DPRD Bali sepakat menetapkan Peraturan Daerah Bali tentang Desa Adat. Peraturan ini memperkuat desa adat yang menjadi pilar adat istiadat dan budaya di Bali.
Oleh
COKORDA YUDISTIRA
·3 menit baca
DENPASAR, KOMPAS — DPRD Bali, dalam rapat paripurna, Selasa (2/4/2019), sepakat menetapkan Rancangan Peraturan Daerah Bali tentang Desa Adat menjadi peraturan daerah atau perda. Peraturan ini memperkuat desa adat yang menjadi pilar adat istiadat dan budaya di Bali.

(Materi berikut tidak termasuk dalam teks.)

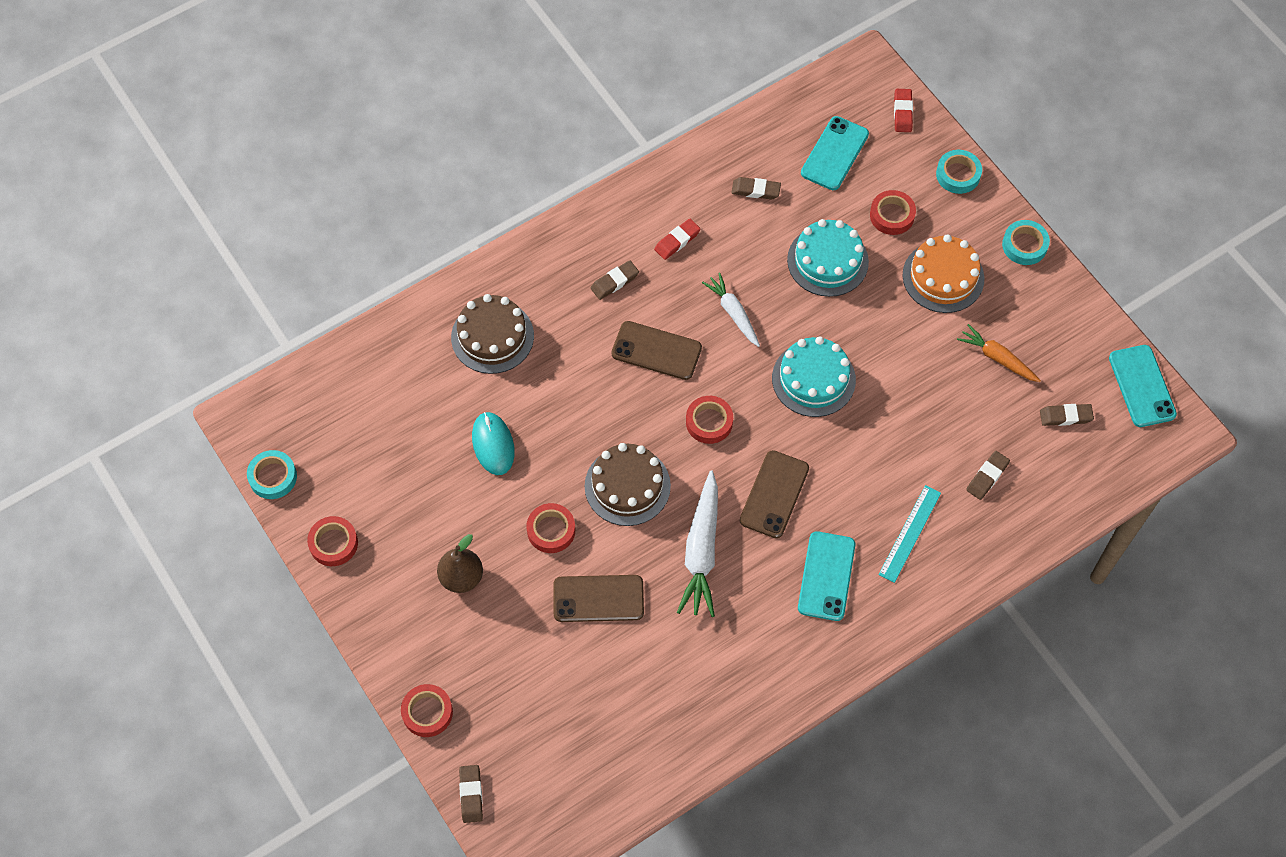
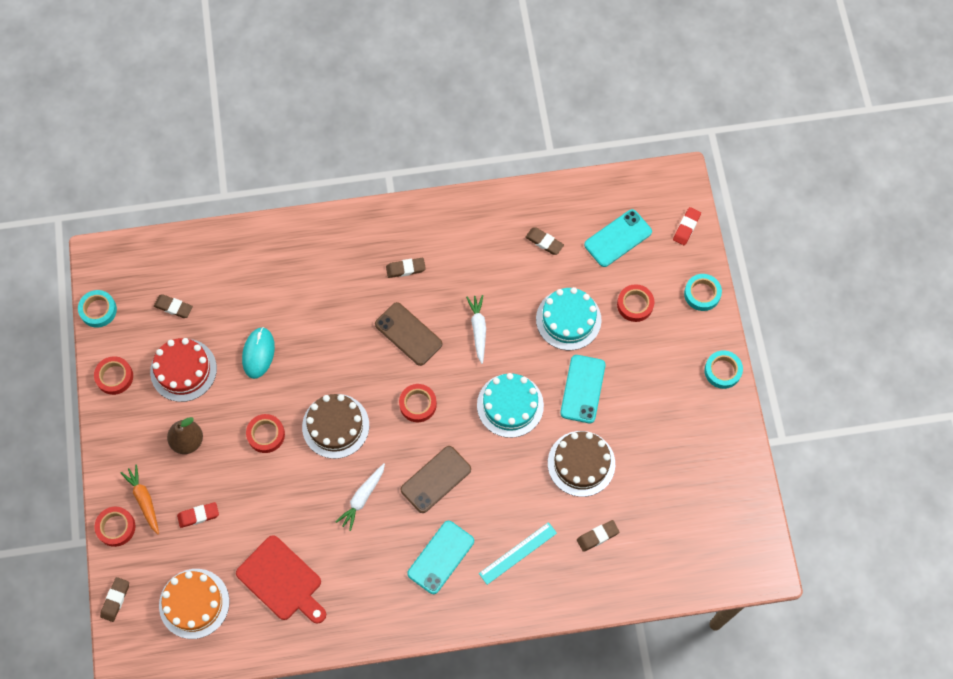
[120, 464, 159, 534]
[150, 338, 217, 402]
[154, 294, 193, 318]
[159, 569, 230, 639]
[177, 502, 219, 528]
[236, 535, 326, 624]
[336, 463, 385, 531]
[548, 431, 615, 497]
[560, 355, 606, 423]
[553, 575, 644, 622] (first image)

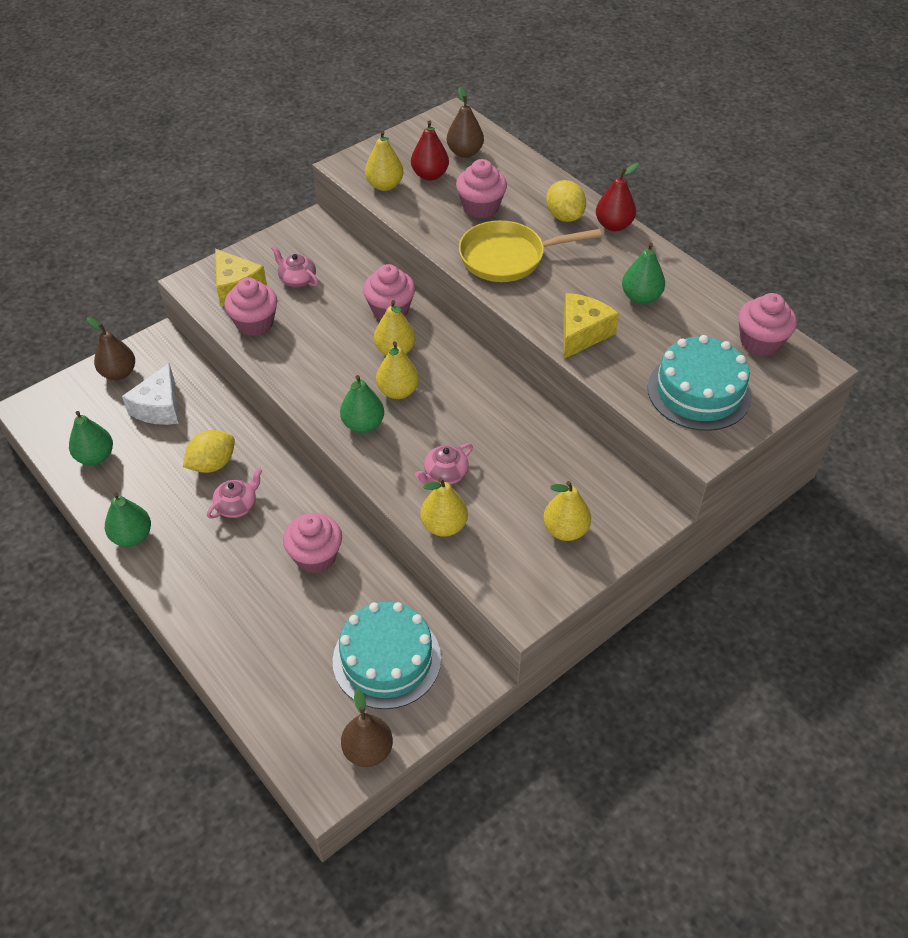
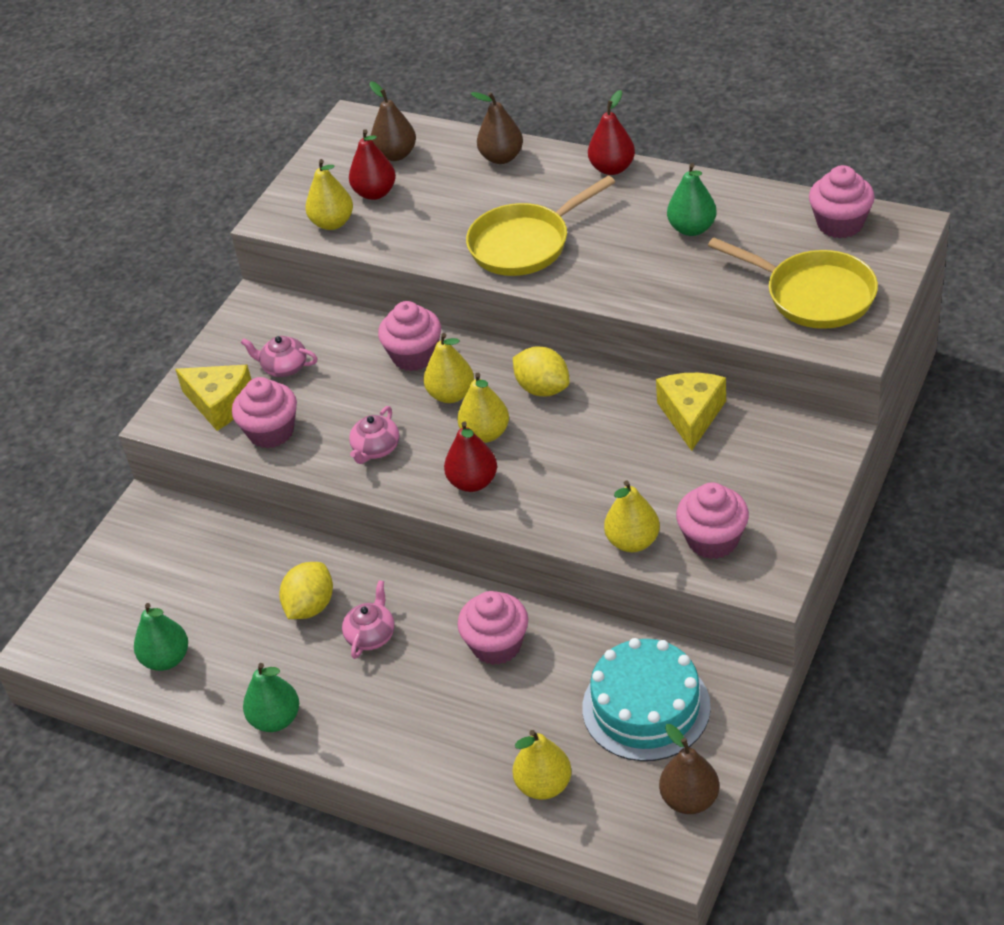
[349, 406, 399, 464]
[444, 421, 497, 492]
[471, 92, 523, 164]
[512, 730, 572, 800]
[513, 346, 570, 397]
[656, 373, 726, 451]
[676, 482, 749, 559]
[708, 237, 878, 329]
[122, 363, 179, 425] (first image)

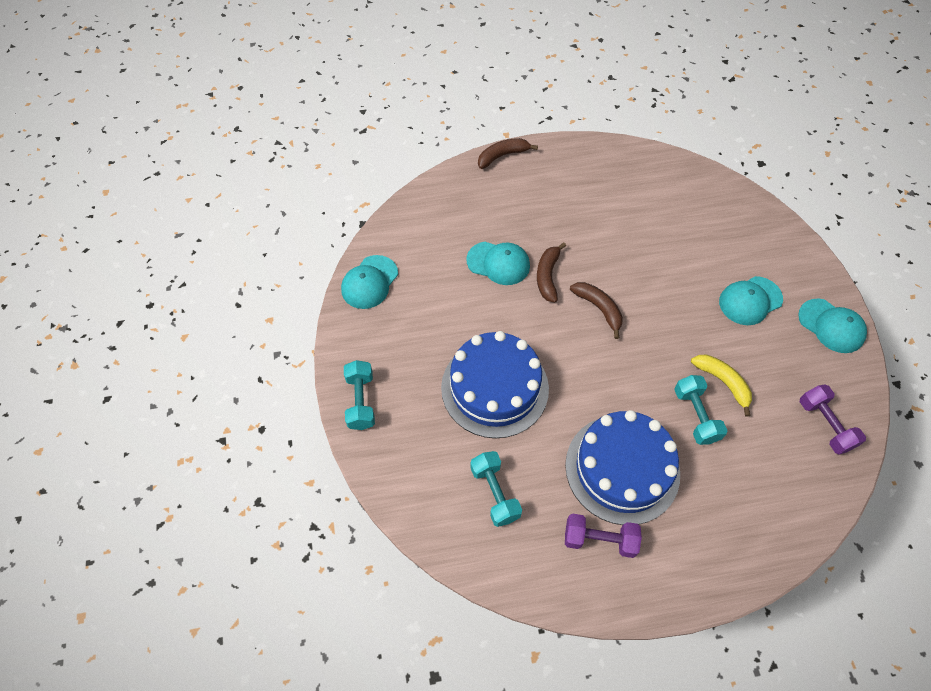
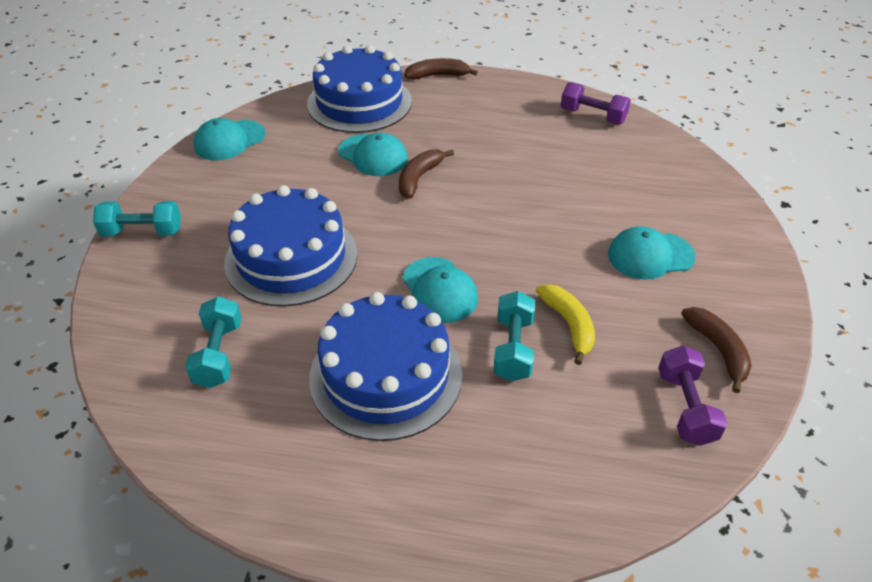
[93, 201, 181, 237]
[307, 45, 412, 133]
[402, 257, 478, 323]
[561, 82, 631, 124]
[681, 307, 752, 393]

Gubernur Bali Wayan Koster menyampaikan ucapan terima kasih kepada DPRD Bali karena sudah menetapkan Raperda Desa Adat itu menjadi perda. Peraturan tersebut menggantikan Perda Bali Nomor 3 Tahun 2003 tentang Perubahan atas Perda Bali Nomor 3 Tahun 2001 tentang Desa Pakraman.
”Desa adat ini harus dibela habis-habisan. Desa adat adalah pilar yang menjaga adat istiadat dan budaya. Kalau desa adat ditinggalkan, Bali tidak ada bedanya dengan daerah lain,” ujar Koster saat menyampaikan pendapatnya menjelang akhir sidang paripurna di Gedung DPRD Bali, Selasa.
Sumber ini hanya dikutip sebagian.